Demonstrate scheduling a Hopper matmul with unbroadcasted inputs manually. This should surface any bugs in the lowering of the MmaOp instruction when broadcasts are absent.
Ensure that we don't depend on having broadcast dims in the Hopper matmul scheduler. For example, we will handle this case in moveInnerBroadcastLeft and we may also need to adjust the swizzling of the TMA smem load TensorView. At this point we will be able to automatically schedule an MmaOp without broadcasted inputs that has been manually defined using our automatic scheduler.
Add an option MatmulPattern::translateToMmaOp(/*avoid_intermediates=*/true) and enable that in the Hopper matmul scheduler. At this point it will be safe for us to accept MatmulOp and LinearOp in the Hopper matmul scheduler.

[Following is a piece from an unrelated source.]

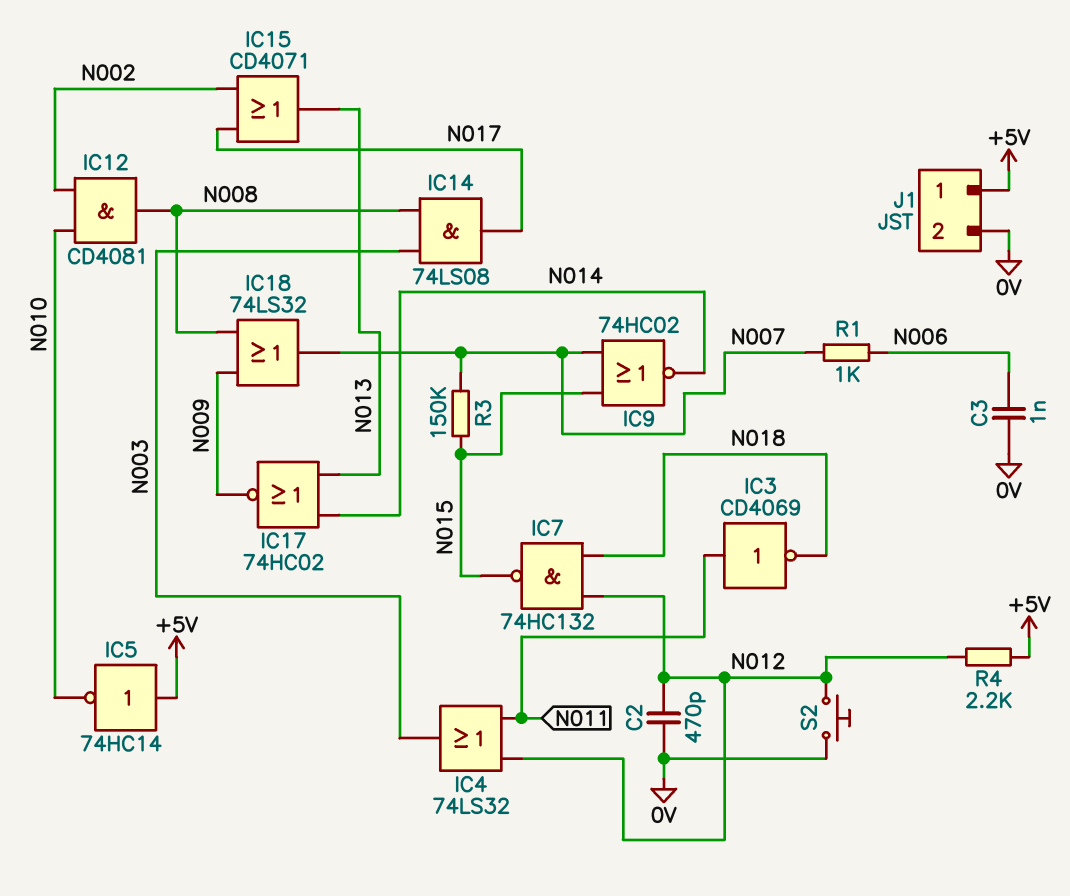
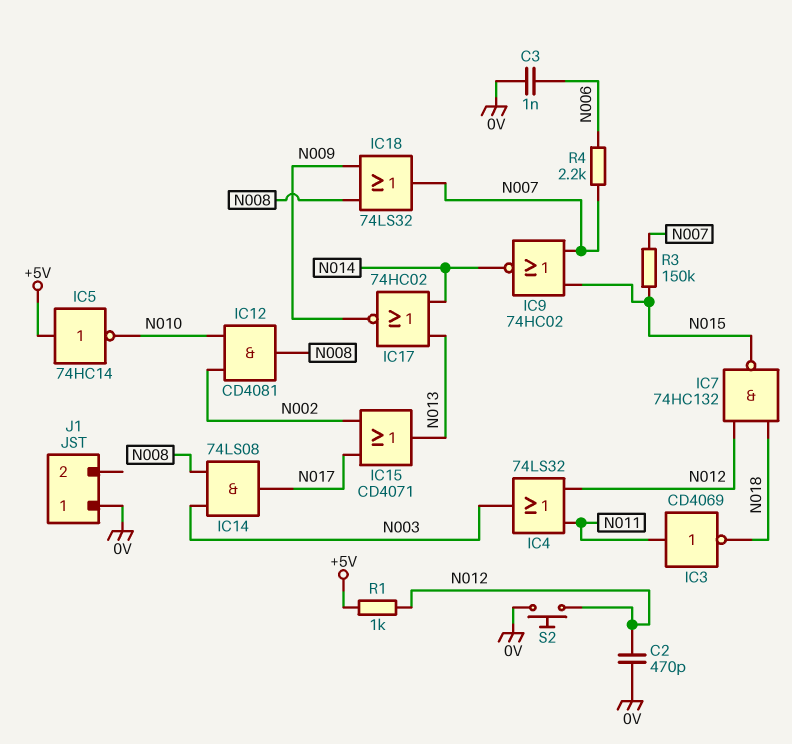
J1 pin 1: +5V -> 0V
J1 pin 2: 0V -> none
R1: 1k (N006, N007) -> 1k (+5V, N012)
R4: 2.2k (+5V, N012) -> 2.2k (N006, N007)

jacobhinkle · 2024-11-09T02:23:04Z

csrc/ir/utils.cpp

@@ -1265,158 +1265,3 @@ int64_t getOperationCount(Val* val) {
 }

 } // namespace nvfuser::ir_utils
-
-namespace nvfuser::MmaOpUtils {


This was only needed for defining MmaOp::mAxes() and friends, but:

Those methods are never used so I removed them and

We can reconstruct that information easily using mma->axisMapping().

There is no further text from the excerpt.